Earth Matters: Climate change and threats to our health

The Island Now

Climate change or global warming was once discussed only among scientists and academics. Now it dominates conversations at the United Nations, the Pentagon, international medical conferences, congressional hearings, corporate boardrooms, classrooms, and kitchen tables.

The concentration of CO2 in our atmosphere is the highest it has been in three million years, and we are witness almost daily to the effects of this planetary crisis in the form of changes in weather patterns, the size and frequency of damaging storms and catastrophic weather-related events such as forest fires and floods, droughts, heat waves and warming seas and sea-level rise.

Of course, all of this disruption has had a big impact on the economies of the world and we are only seeing the tip of the iceberg. And yet, even though it has already cost billions of dollars and has been predicted to cost governments around the world in the trillions of dollars, we have not made significant commitments to the changes we need to make. Instead, we continue to subsidize the fossil fuel industries, even offering new opportunities for more oil and gas drilling offshore, in our national parks and pristine wildlife refuges. Is this because our leaders still believe that climate change is a hoax or that they are just interested in short term financial gains?

There is another side to this climate change story and it is still mostly being discussed by scientists and academics. It is the story of what climate change is doing to our health right now and how it will likely impact us moving forward, especially our children and future generations.

Considering their inherent biological susceptibility and their longer future lifetimes over which early insults can be manifested as chronic disease or cognitive impairment, children are uniquely vulnerable for both acute and chronic impacts of climate change and fossil fuel-related air pollution. A 2004 study suggested that 88 percent of illness from climate change will occur in children under five years of age.

These health effects in children include dehydration, worsening asthma and other respiratory illnesses (in some cases due to longer pollen seasons), significant increases in the growth of bacteria, viruses and insect borne diseases, food supply interruptions and extreme weather injuries. Their fragile emotional development also puts them at risk for mental illness due to traumatic weather events and longer durations of extreme weather.

Heat related illnesses accounted for upwards of 70,000 premature deaths during the 2003 heatwave. These were due to acute illnesses as well as the worsening of pre-existing conditions such as hypertension, cardiovascular, respiratory, kidney and diabetes-related conditions. Higher temperatures also increase vector-borne diseases that are carried by mosquitoes, ticks, fleas and rodents, like Lyme disease and West Nile virus, by increasing the geographic range of the disease-carrying insects and in some cases by speeding up the insect’s reproductive cycle. Climate related heat also worsens air quality because it’s easier for ground-level ozone to form.

Rising seas and flooding can compromise drinking water quality and put people into direct contact with sewage when human wastewater treatment plants overflow, increasing waterborne diseases caused by pathogens.
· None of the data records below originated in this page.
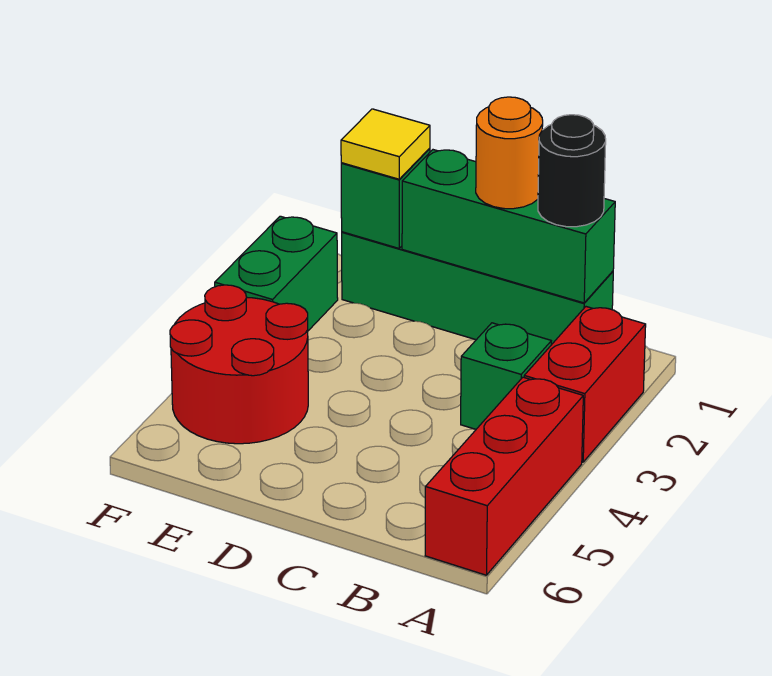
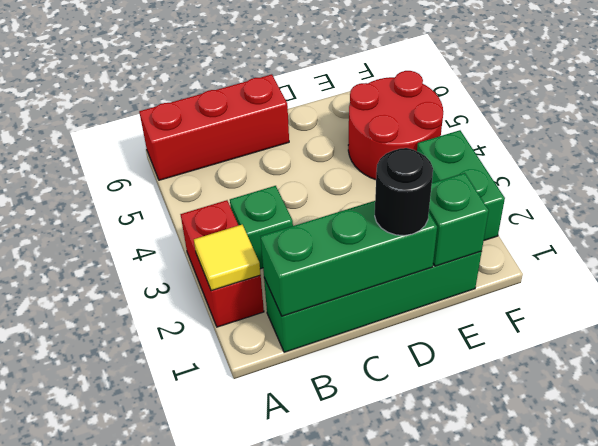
red brick A4:A6 level 1 -> red brick A6:C6 level 1
black round brick B1 level 3 -> black round brick D1 level 3
orange round brick C1 level 3 -> none
yellow tile E1 level 3 -> yellow tile A2 level 2

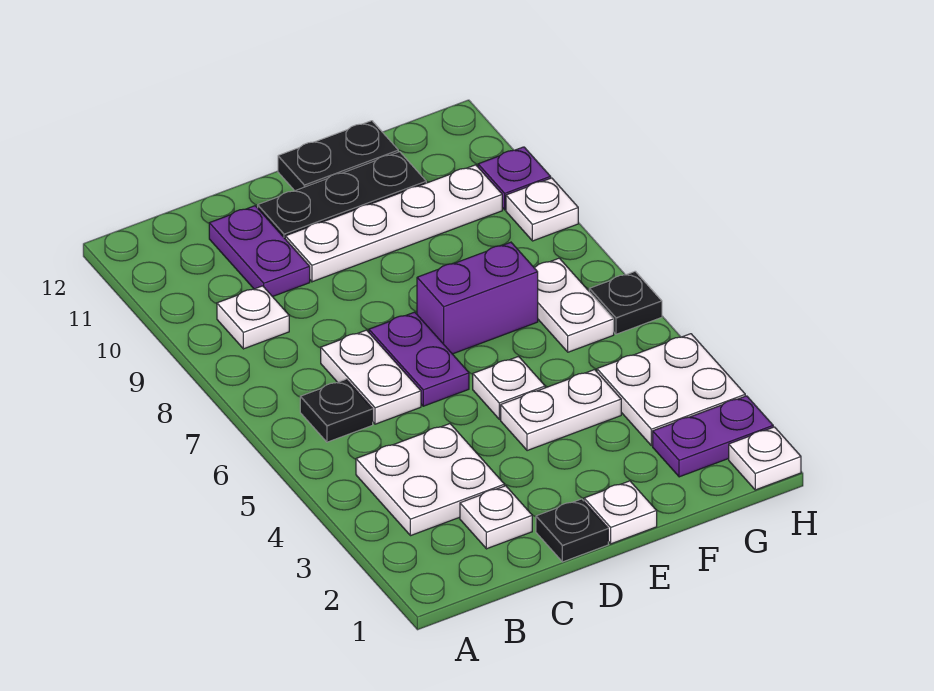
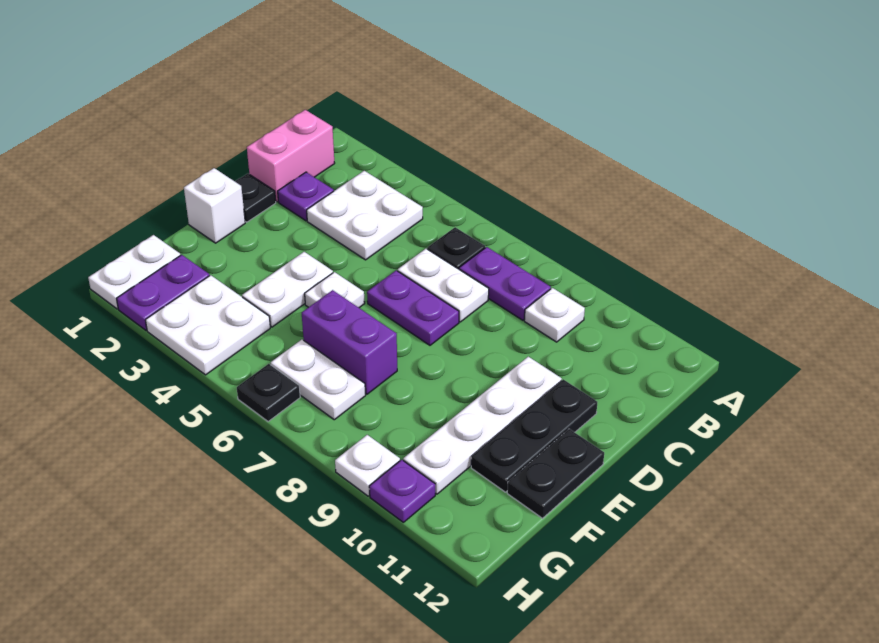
none -> pink brick B1:C1 level 1
white plate C2 level 1 -> purple plate C2 level 1
purple plate C10:C11 level 1 -> purple plate B7:B8 level 1
white plate E1 level 1 -> white brick E1 level 1
purple brick E7:F7 level 1 -> purple brick F6:F7 level 1
white plate H1 level 1 -> white plate G1:H1 level 1

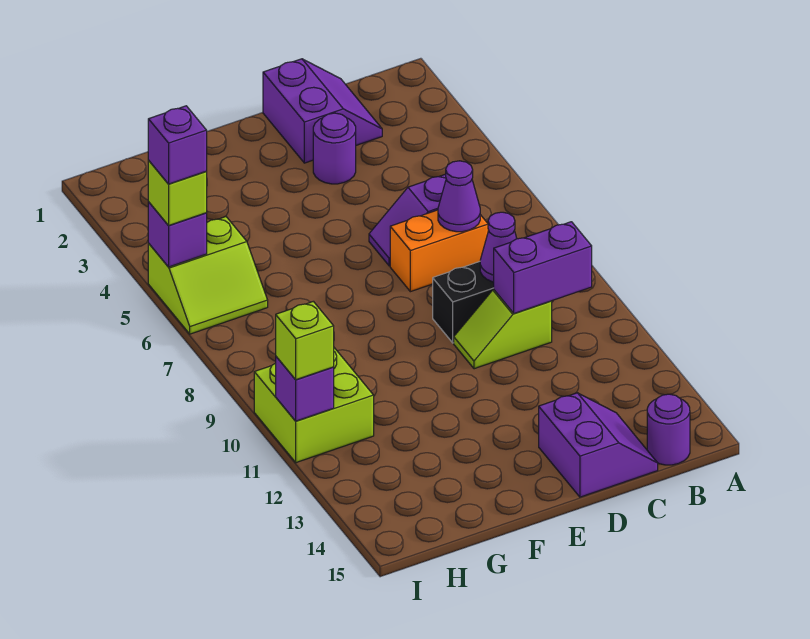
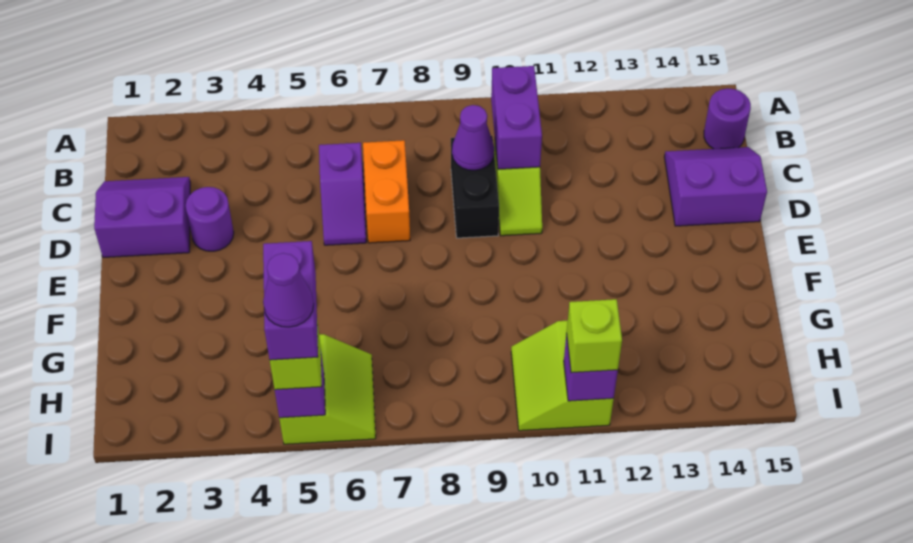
purple cone C7 level 2 -> purple cone I5 level 5
lime brick H10:I11 level 1 -> lime slope H10:I11 level 1 top 11
purple brick I5 level 4 -> purple brick H5:I5 level 4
Food shortages and food contamination are also linked to severe storm events which cause flooding of farmland.

In recent years, we have seen this happen firsthand in our local coastal areas and have seen pictures of devastated farmlands in the Midwest. Hurricane Sandy was a wake-up call for all of us. Millions of people were affected both directly and indirectly, and for too many, flood-damaged homes are still under construction and have been further compromised by indoor mold growth.

My conversations about climate change with family around the kitchen table and in casual meetings with friends seem to center around feelings of despair for our kid’s future. The feeling of powerlessness is upsetting and depressing, but probably not as acute as the feelings of those on the front lines. Farmers, fisherman, indigenous communities and others who live off the land are confronting real world climate change problems every day.

But it is the scientists who may bear the brunt most acutely. According to Lise Van Susteren, a psychiatrist in Washington D.C., climate scientists are “at the very tip of the spear… watching Armageddon in slow motion, cataloging loss every day. Those who’ve spent their career studying a species or ecosystem that’s rapidly disappearing suffer the most.”

Scientists have spent decades warning about climate change consequences, yet climate-warming carbon emissions continue to rise and 2020 is projected to be another record-setting year of global CO2 emissions.

I read somewhere that the best time to plant a tree was 20 years ago, and the second best time was now. It’s an idea that can be applied to many things we do, or shouldn’t do. The best time to divest from fossil fuels is now. The best time to plan a vacation near home instead of traveling by air is now. The best time to trade in the gas-guzzling SUV for a hybrid vehicle that uses less gasoline and emits fewer pollutants is right now. And the best time to help your children appreciate our natural world and all its wonder is now.